Like I say I am 53 going on 54, when I was 23 things might have been different but very low carb seems to be the only way I can get in to condition, I have been dragging my feet for too long now, I would rather be 87 kg in condition that 97 kg and look good in a Tshirt! things are coming together, and I would rather do this diet than chicken/ rice 4 times a day there are plenty of examples a of Ketogenic diets and some are general life diets?! youtube should have some video's, and like I say dave pulumbo is or has been an advocate, some don't like them and prefer carb timing or carb cycling, find them hard to do, or should I say organise.

I think in general if people understood that the only hormone that stores fat is insulin and that is only really effected by carbs this is the way to gain weight control, glycemic index and load....


----------



## freddee (Mar 2, 2009)

Went in and trained chest, did some abs and finished of with some gradient treadmill.

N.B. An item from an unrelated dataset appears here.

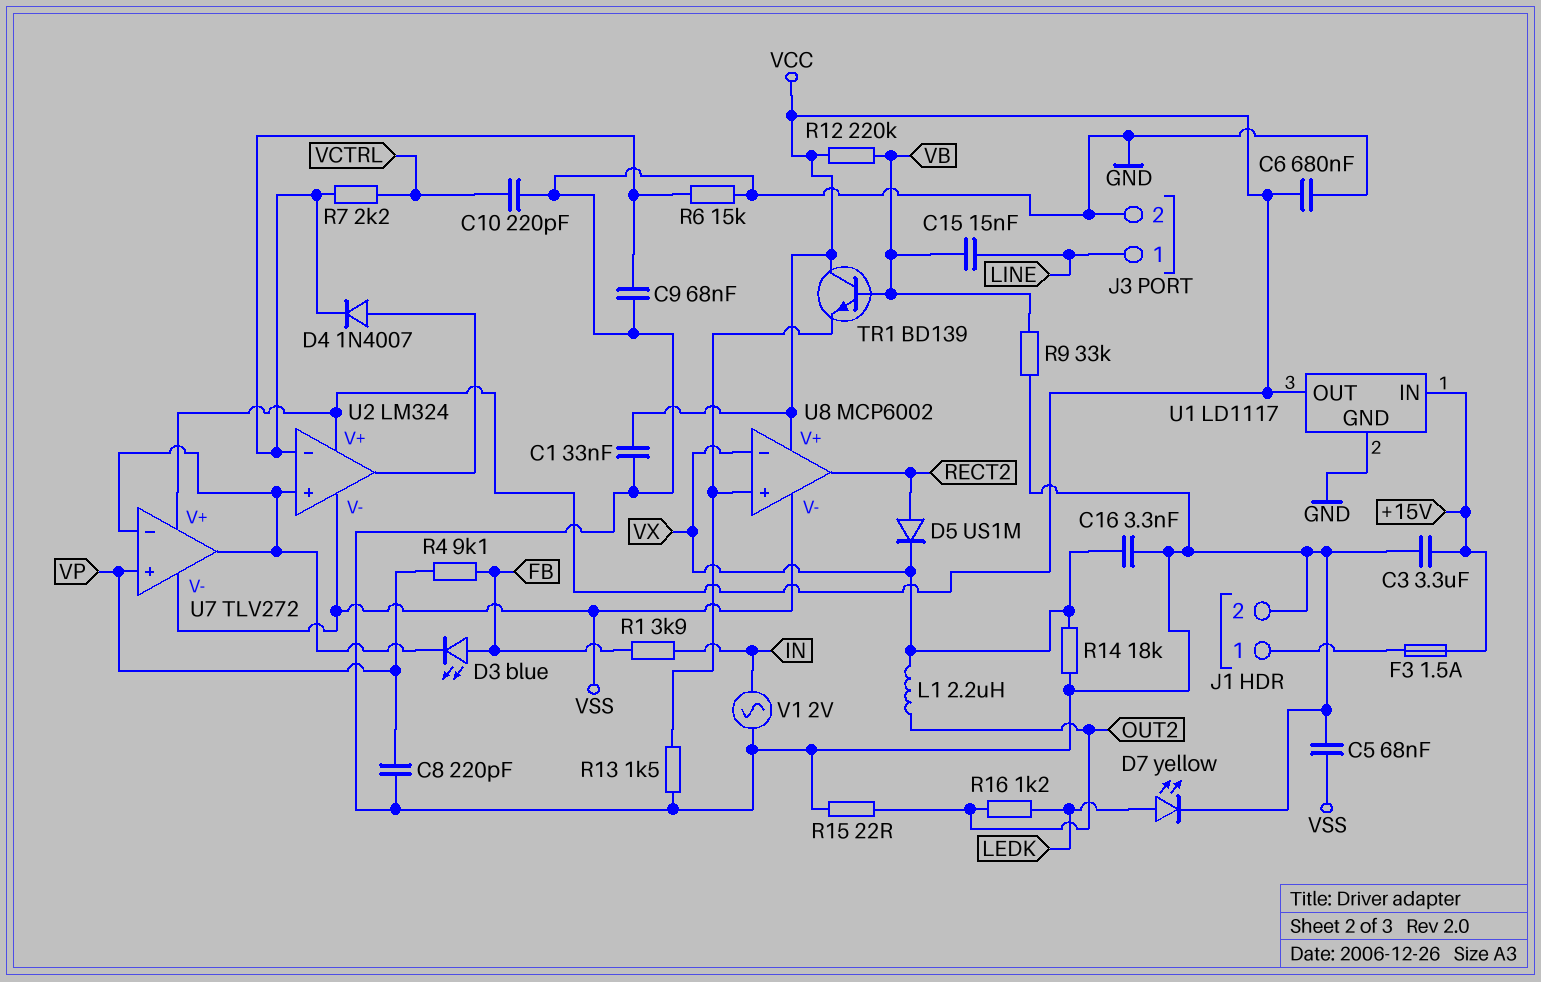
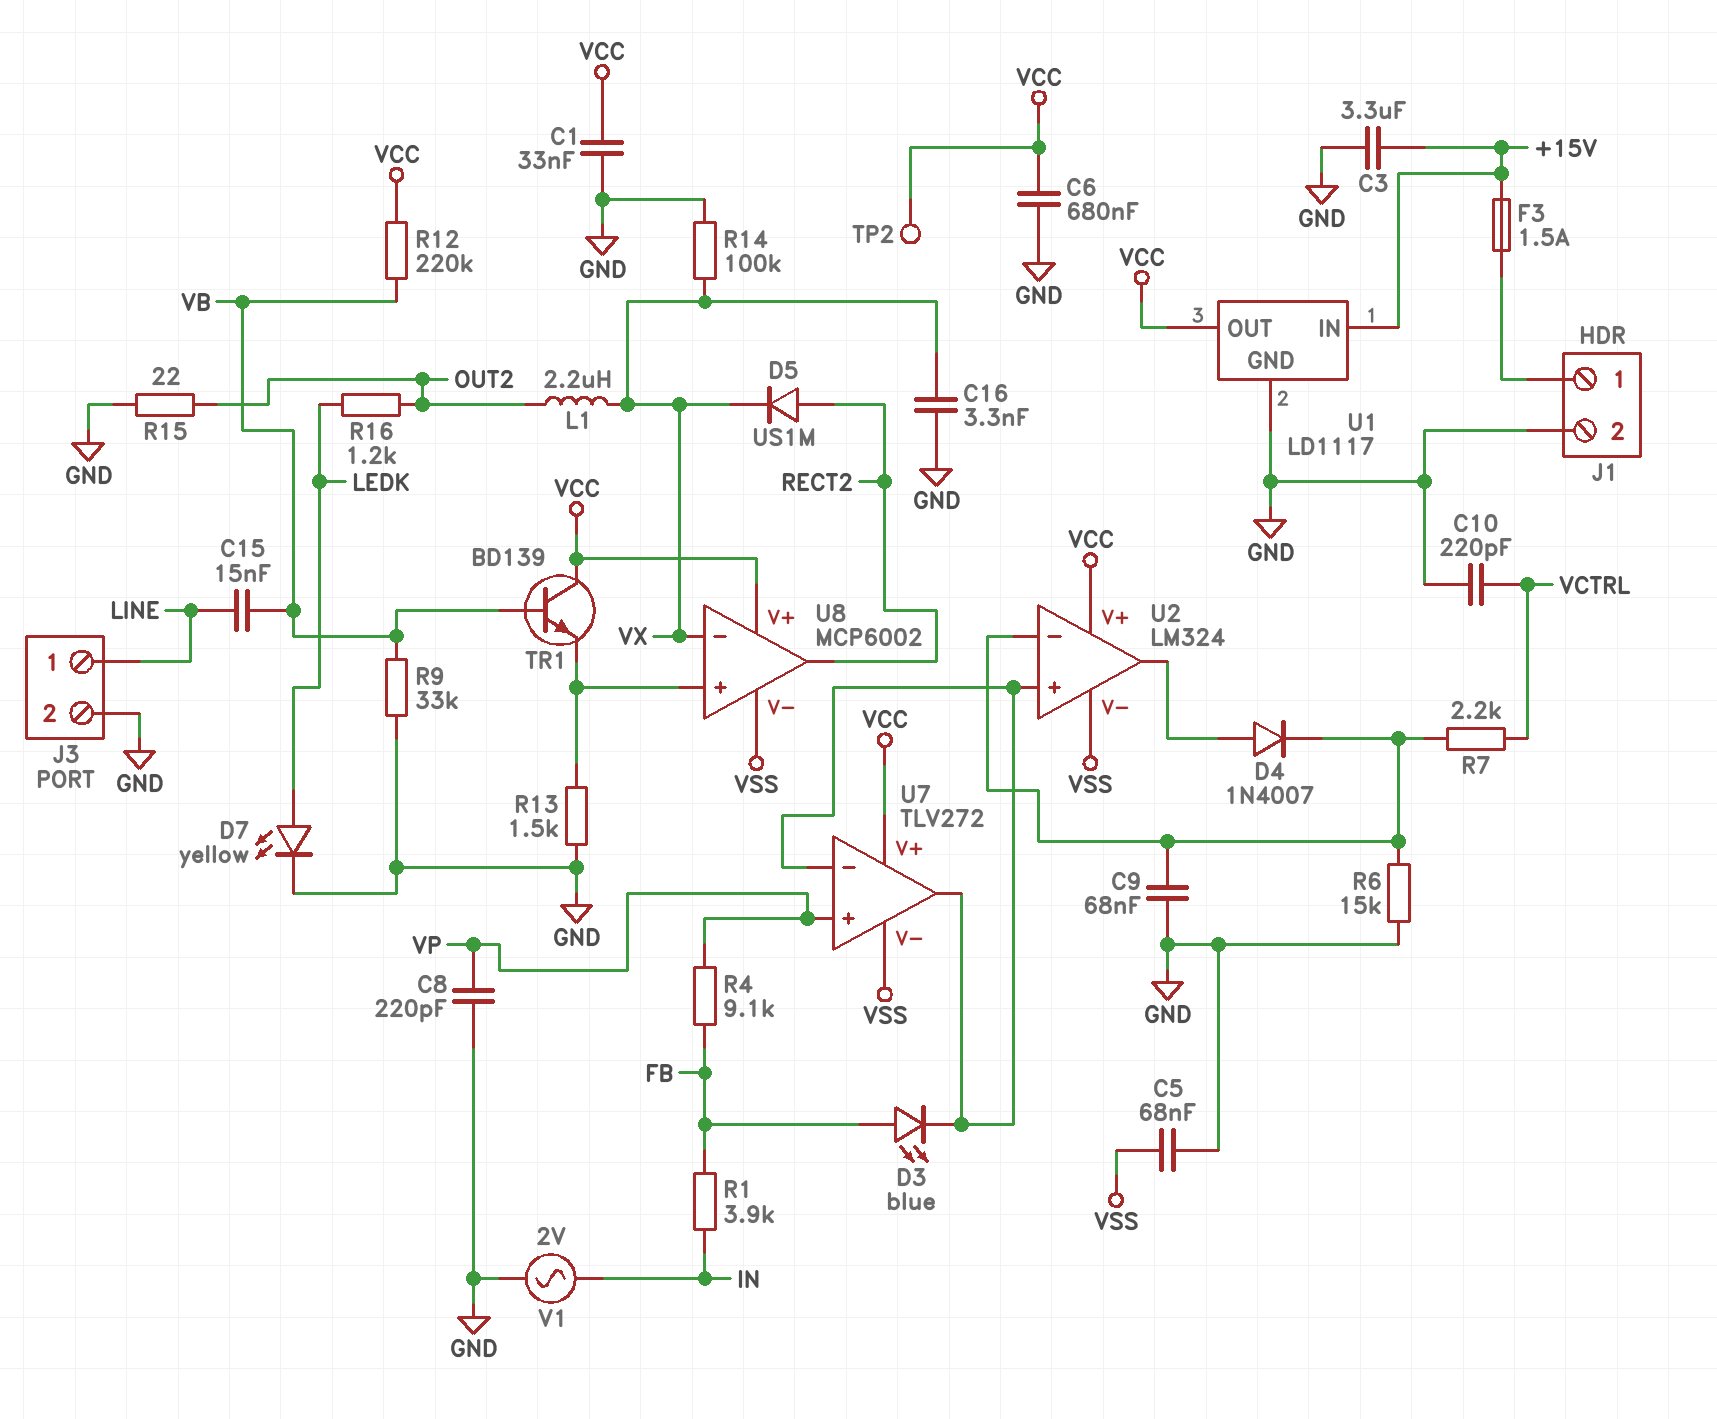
R14: 18k (GND, VX) -> 100k (GND, VX)
TP2: none -> test point (VCC)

when I left I had to go on a long walk to kill two birds with one stone, thing are going ok, might not have lost much this week though?? weigh in tomorrow evening?? see what it says!


----------



## Neil R (Oct 29, 2006)

freddee said:


> ... I feel ok except maybe for first thing waking up when I feel very fatigued and achy...


This sounds a lot like dehydration...which is a trick little b***rd to negotiate when on Low carbs.

Do you find you wake up in the night to pee? (Like a race-horse :lol: )


----------



## freddee (Mar 2, 2009)

Yes, Neil, carbs do hold water, I am hydrating myself but we do loose a lot in our sleep don't we, it could have a little to do with Winni too!! but yes the low carbs are my first thought, I have been better than uasual when it comes to going through the night, but in the morning I am emptying bit by bit lol?!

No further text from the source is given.